The Intermunicipal Advisory Committee on Disability Issues has been ahead of the curve
Pictured alongside her father Dave Essery and Bobbi Neal with West Shore Parks and Recreation, Marnie Essery has been chair of the Intermunicipal Advisory Committee on Disability Issues for nearly 30 years. The committee has been advocating on behalf of all residents, regardless of ability, within the West Shore and Greater Victoria regions since 1989. (Courtesy of Marnie Essery)

For more than 30 years, the West Shore has had a dedicated team of volunteers advocating all levels of government and various organizations for enhanced accessibility for all.

While what’s now known as the Intermunicipal Advisory Committee on Disability Issues (IACDI) has evolved its mission over the years, what has been a constant is the good it has done for the community, not just for people living with disabilities, but for people of all ages and abilities.

“There is a saying that has been going around on the committee for the last few years which is ‘nothing about us, without us,’ and that’s sort of our key phrase,” said committee chair Marnie Essery. “IACDI is very committed to advocating and advising all councils on the West Shore, the CRD and beyond of the need to establish, develop, and maintain equitable policies, services, and facilities for persons with disabilities … and to provide the public an opportunity to provide input on accessibility issues.”

Established in 1989 as the City of Colwood’s Council Committees on the Disabled, the committee expanded into its current form – serving all West Shore communities and advocating across the Greater Victoria region – in 1993. It consists of 15 voting members, including representatives from Colwood, Langford, View Royal, Metchosin, Highlands, and Sooke, as well as citizen representatives and a representative from West Shore Parks and Recreation.

READ MORE: That’s RAD: Langford non-profit making the great outdoors accessible

While the committee is only advisory in nature, Essery said it has accomplished much in the 27 years she has chaired it. Among the most celebrated was the User Friendly Trails Initiative, which was produced in partnership with West Shore Parks and Recreation and has received awards since it was first published in 2010.

“I was disabled quite young – I was three and a half when I first got arthritis – and back in those days there was no such thing as accessibility. You had to go about it on your own and break down barriers yourself,” said Essery. “I know what I went through in terms of trying to find resources and break down barriers, and it is tough. It is really helpful if you have someone you can talk to and have as a mentor … this committee is a lifeline for people, we are a support, and we are also working together to make changes, and I am really grateful for that.”

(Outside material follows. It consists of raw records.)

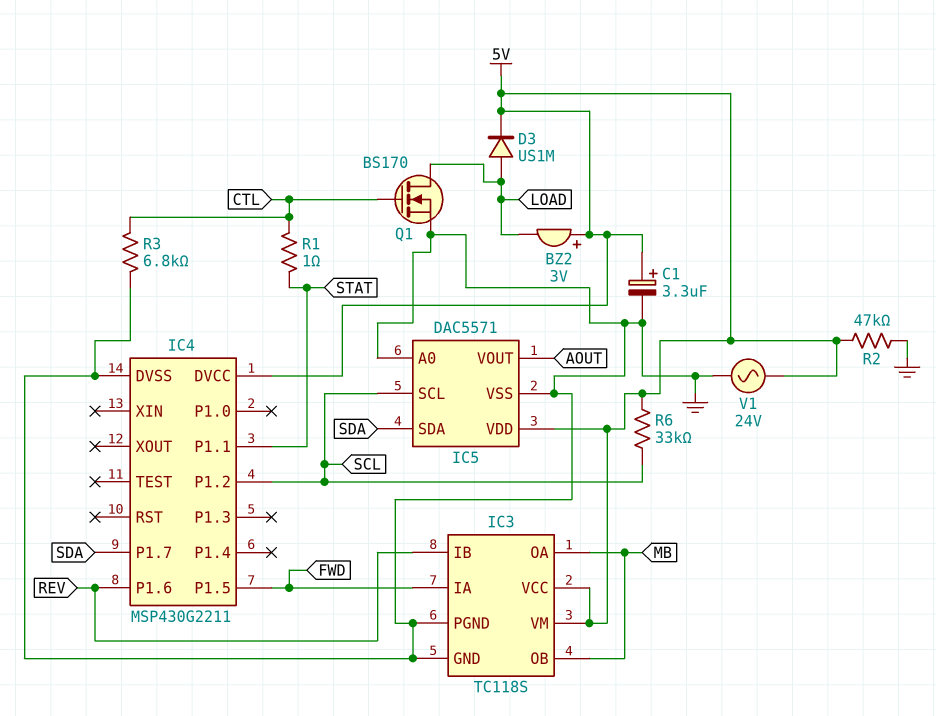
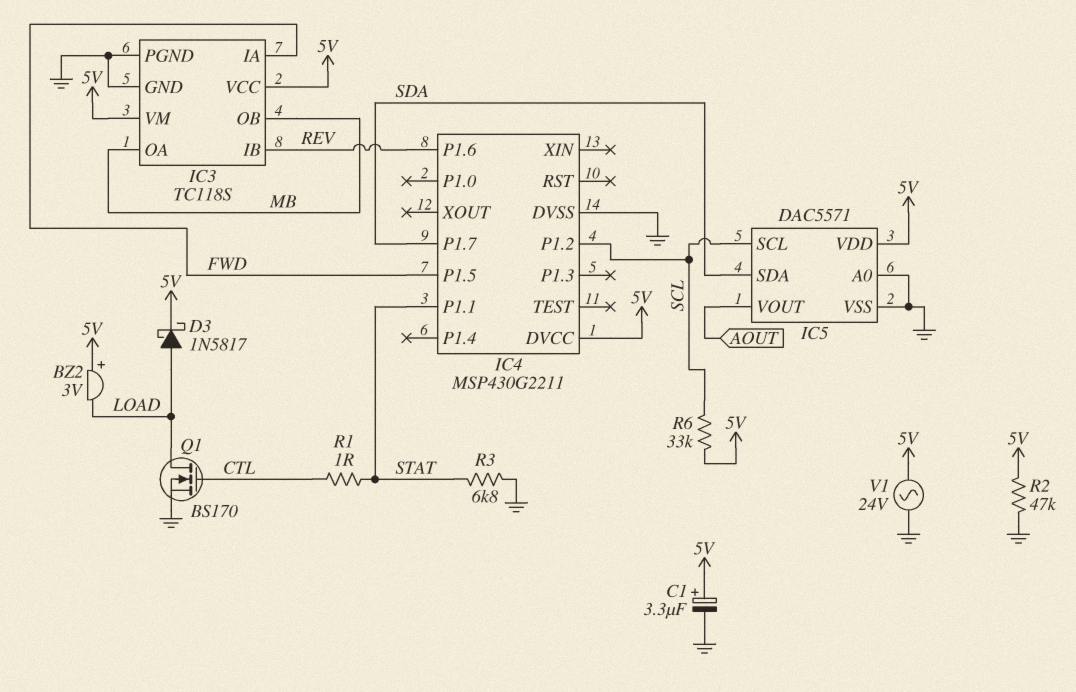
D3: diode US1M (A LOAD, K 5V) -> schottky 1N5817 (A LOAD, K 5V)
R3: 6.8k (CTL, GND) -> 6.8k (GND, STAT)

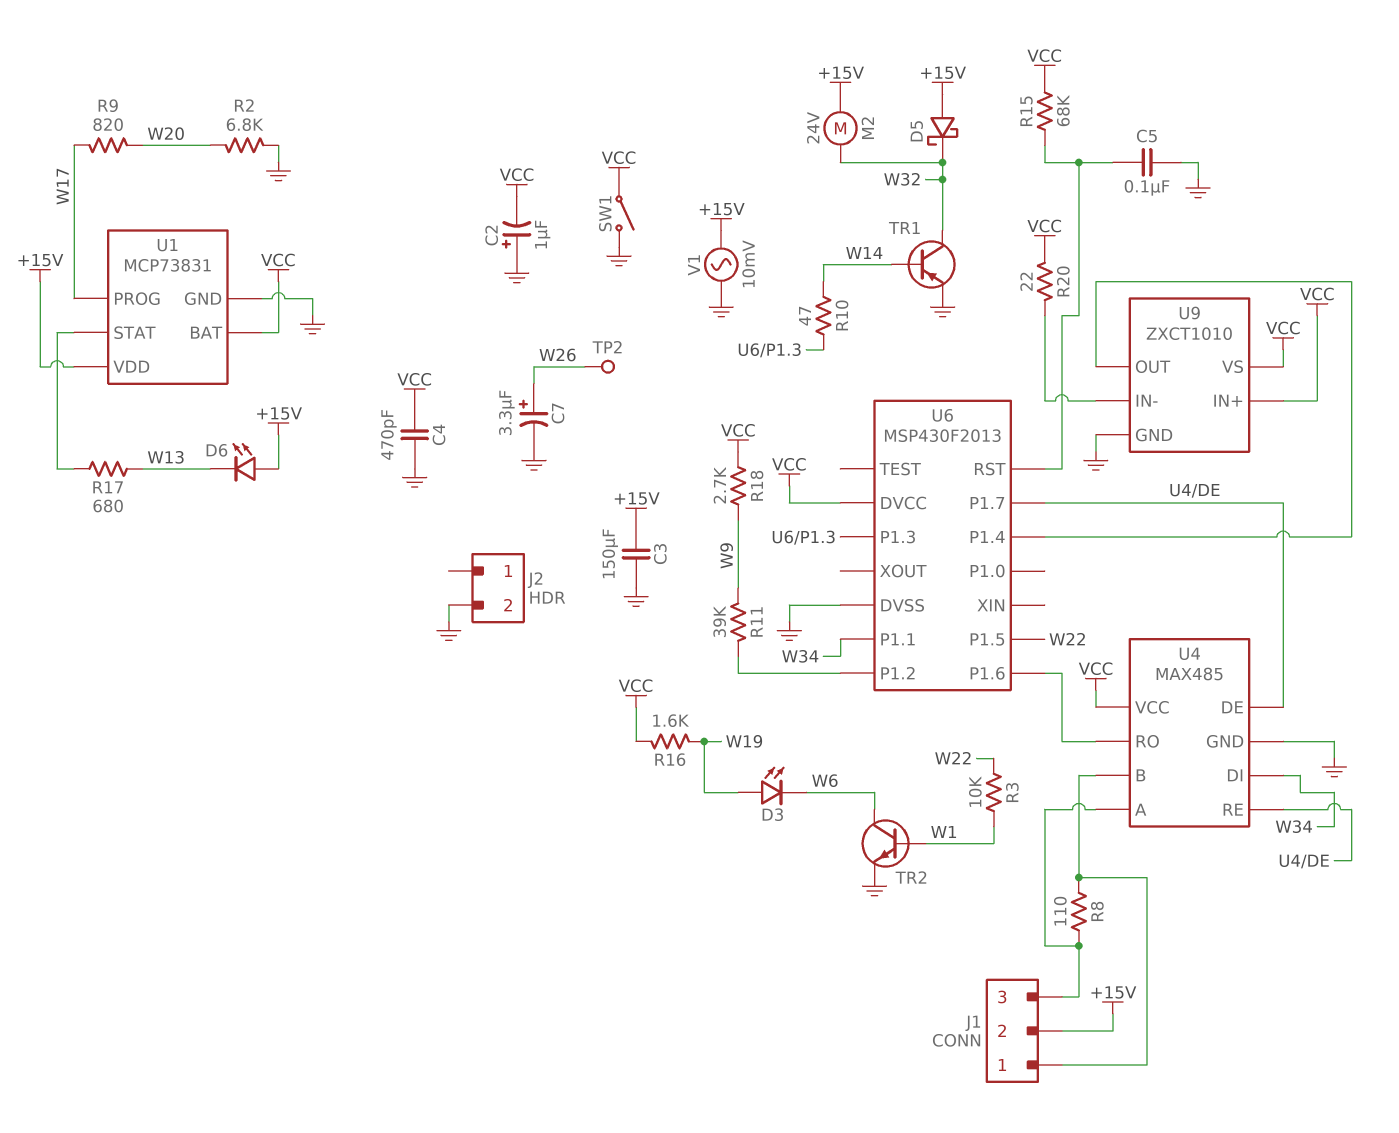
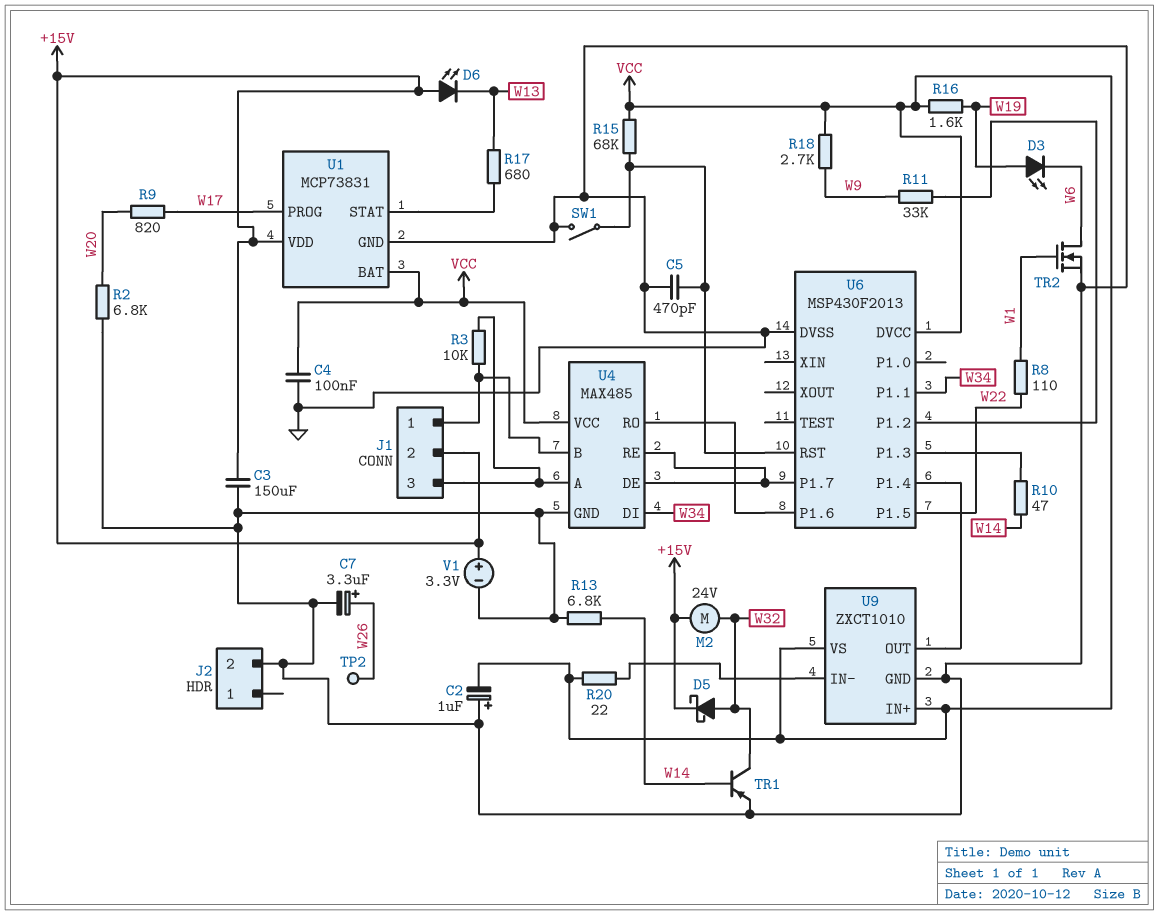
C4: 470pF (GND, VCC) -> 100nF (GND, VCC)
C5: 100nF (GND, U6/RST) -> 470pF (GND, U6/RST)
D5: schottky (A +15V, K W32) -> schottky (A W32, K +15V)
R3: 10k (W1, W22) -> 10k (J1/1, J1/3)
R8: 110 (J1/1, J1/3) -> 110 (W1, W22)
R11: 39k (U6/P1.2, W9) -> 33k (U6/P1.2, W9)
R13: none -> 6.8k (GND, W14)
SW1: switch (GND, VCC) -> switch (GND, U6/RST)
TR2: NPN (B W1, C W6, E GND) -> NMOS (G W1, D W6, S GND)
V1: AC 10mV (+15V, GND) -> 3.3V (plus +15V, minus GND)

In addition to its advocacy work, the committee also serves as a networking and outreach organization, helping the people it serves connect with one another through events like live music nights, social Zoom calls, and info sessions with the many partner organizations which provide services and resources in the community.

With the province’s changes to regulations under the Accessible British Columbia Act requiring many public entities such as school districts, municipalities, and health authorities to establish their own accessibility committees by Sept. 2024, Essery came to the realization just how far ahead of the curve the West Shore has been with IACDI.

“For me, I think that says a lot – that we were doing the work before the province had the legislation. We are now strongly advocating municipalities that don’t an accessibility committee to either start one, or partner with us to link with our committee.”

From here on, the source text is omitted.